Building Resilience and Risk Management
Lots of things have changed over the past half-decade. From a pandemic to booms and busts to a slow and steadying market, lots of pieces have been and are continuing to shift around. That’s why, for 2026, continuing to shrink capacity and stay focused and alert is the way to go for this healing industry. How we do that and manage risk is key to keeping that resilience.
Because of how low the market has been, many businesses have had to make tough decisions, some even falling into bankruptcy and going out of business. That’s why businesses are taking strategies to avoid similar pitfalls others have gone through. One way has been to diversify the suppliers and regions you work with. A lot of the government tariffs have put many businesses into chaos, not knowing whether their supplier will get hit with tariff fees. By diversifying, you ensure that if one plant or region becomes unsustainable, you can pivot to the next best alternative that fits your needs.

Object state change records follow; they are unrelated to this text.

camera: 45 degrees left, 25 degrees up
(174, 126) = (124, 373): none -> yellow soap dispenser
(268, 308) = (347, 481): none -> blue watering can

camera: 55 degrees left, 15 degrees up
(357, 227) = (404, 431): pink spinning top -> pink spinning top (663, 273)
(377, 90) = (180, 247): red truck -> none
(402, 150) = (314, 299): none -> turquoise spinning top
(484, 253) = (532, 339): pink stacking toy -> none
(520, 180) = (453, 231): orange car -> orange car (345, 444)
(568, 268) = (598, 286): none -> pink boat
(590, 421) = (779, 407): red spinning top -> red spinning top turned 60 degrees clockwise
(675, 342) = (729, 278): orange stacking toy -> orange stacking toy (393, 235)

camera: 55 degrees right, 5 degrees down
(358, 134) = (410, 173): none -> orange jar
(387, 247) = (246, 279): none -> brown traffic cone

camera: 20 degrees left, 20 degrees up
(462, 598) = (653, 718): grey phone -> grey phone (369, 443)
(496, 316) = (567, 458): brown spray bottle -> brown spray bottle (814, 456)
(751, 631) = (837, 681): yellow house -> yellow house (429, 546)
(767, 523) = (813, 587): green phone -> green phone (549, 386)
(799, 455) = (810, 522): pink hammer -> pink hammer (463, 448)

Another way to manage risk is to plan and prepare for disruption. With a constantly volatile market, all sorts of disruptions occur. That’s why trying to keep aware of the market, your standings, and your options is important, because if you fail to plan, you plan to fail. This can look like considering what is possible to happen, like keeping track of the markets or staying up to date on the news. It can also involve using technologies like AI as predictive tools for calculating risk probabilities and suggesting solutions to ongoing issues.

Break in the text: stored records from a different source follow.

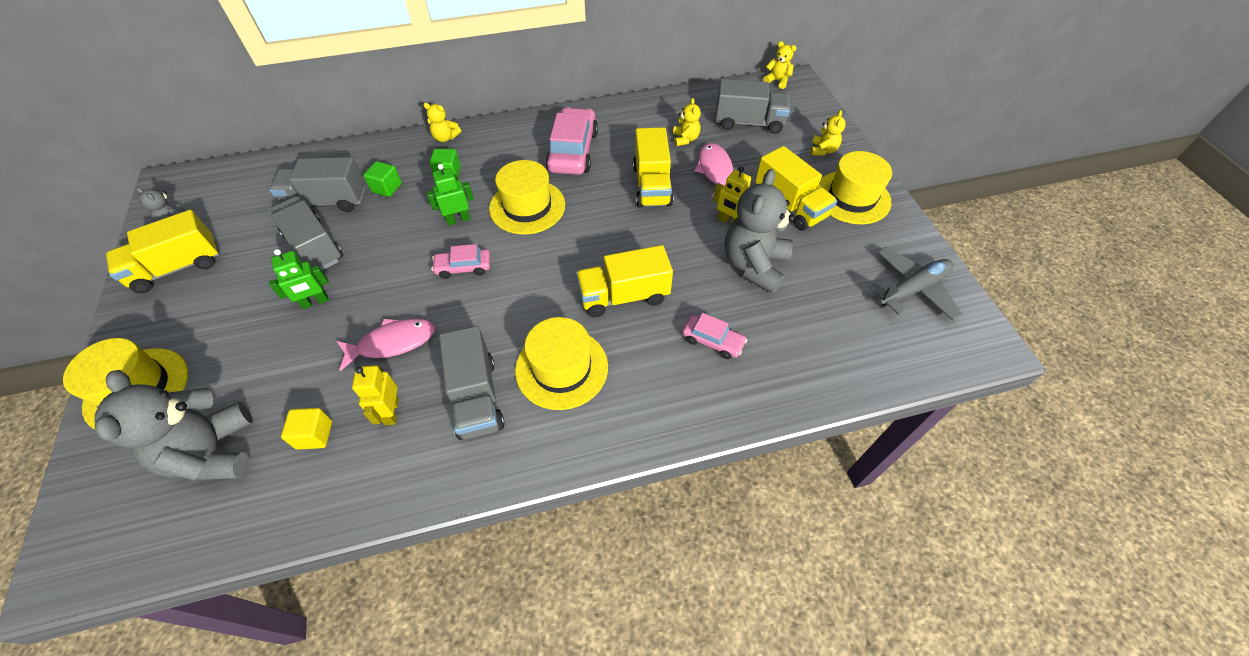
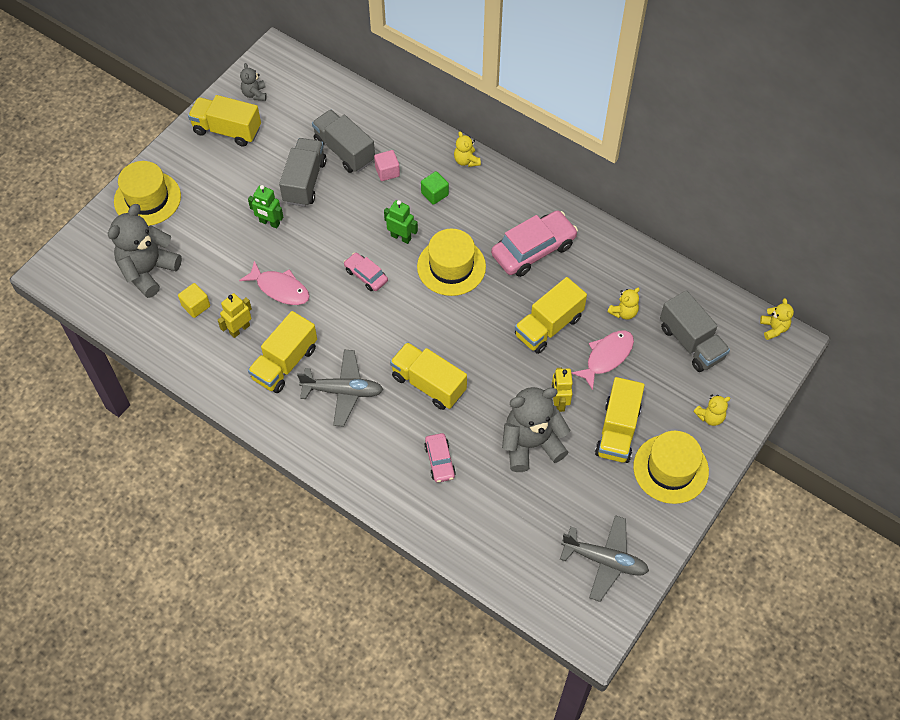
camera: 50 degrees right, 5 degrees up
(387, 188) = (387, 172): green cube -> pink cube
(476, 397) = (285, 363): grey truck -> yellow truck
(561, 368) = (343, 391): yellow hat -> grey plane

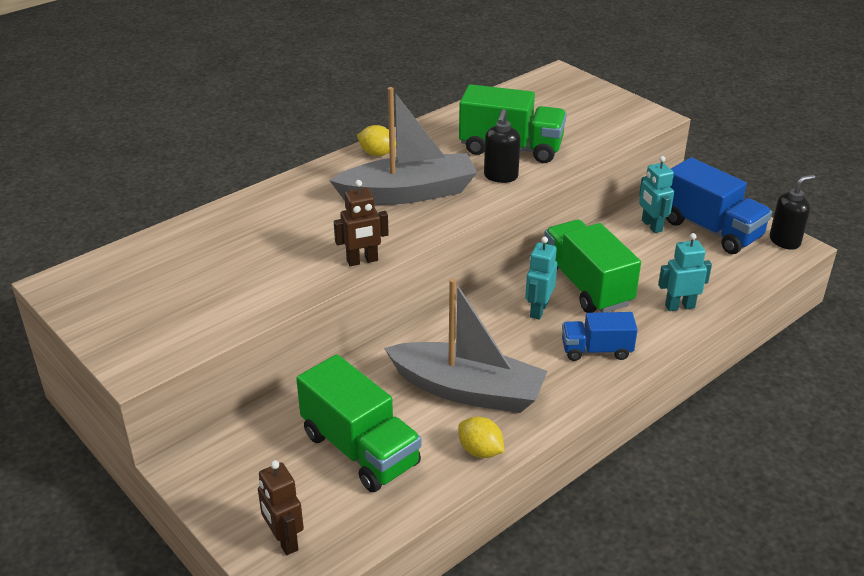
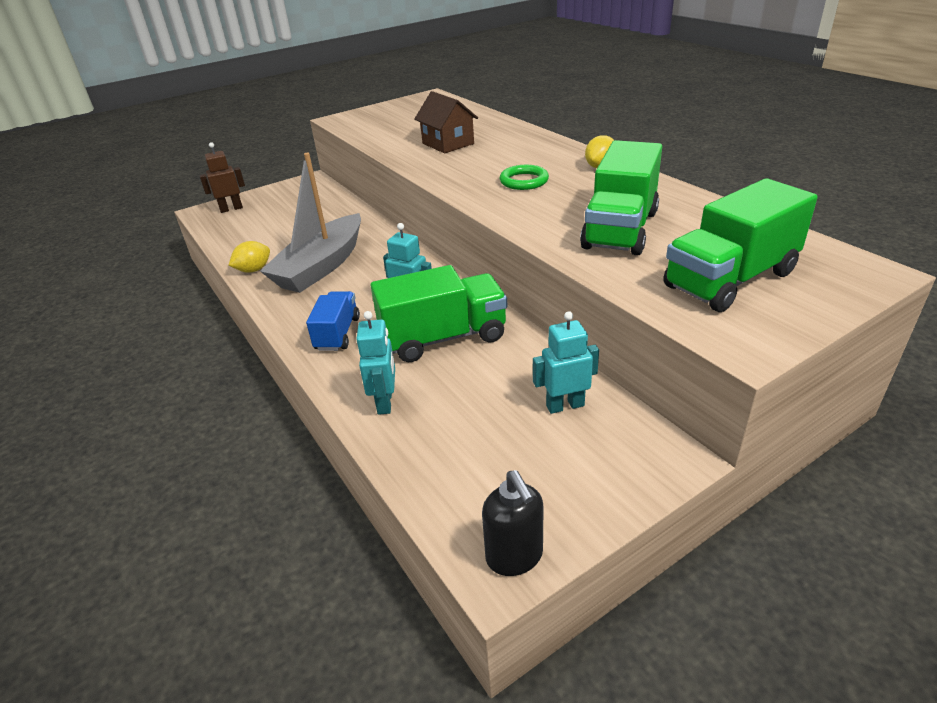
camera: 100 degrees right, 0 degrees up
(285, 248) = (448, 143): none -> brown house
(360, 449) = (287, 227): green truck -> green truck (730, 280)
(362, 261) = (420, 167): brown robot -> none
(408, 193) = (524, 181): grey boat -> green ring
(500, 177) = (553, 223): black soap dispenser -> none
(711, 229) = (553, 467): blue truck -> none

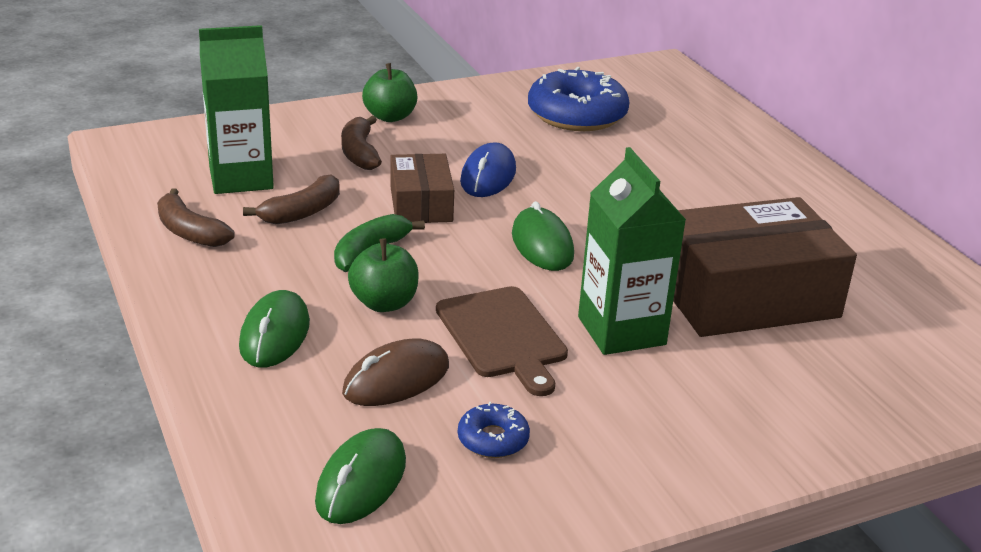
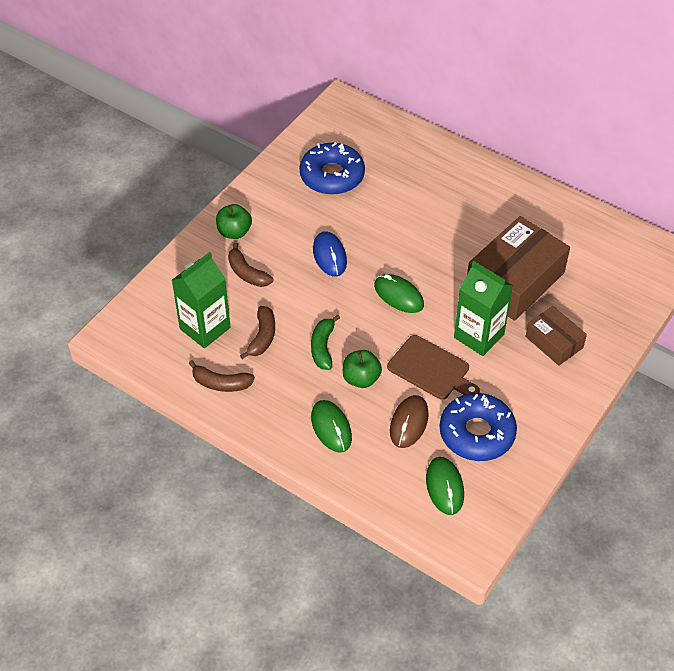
camera: 30 degrees left, 20 degrees up
(421, 204) = (315, 297): brown box -> brown box (554, 342)
(493, 439) = (477, 433): blue donut -> blue donut, size x2.12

This isn’t just a chore list to go through, but rather an ever-developing constant that needs ongoing monitoring to ensure that nothing comes up out of nowhere or sneaks up on you. That’s why these things are highly important to keep in mind for 2026. While there is hope of healing and growth for next year, it can all be upended by a single variable like tariffs or natural disasters. But by staying focused, in the know, and using smart tools and technologies, you stand to be in a better position for the future.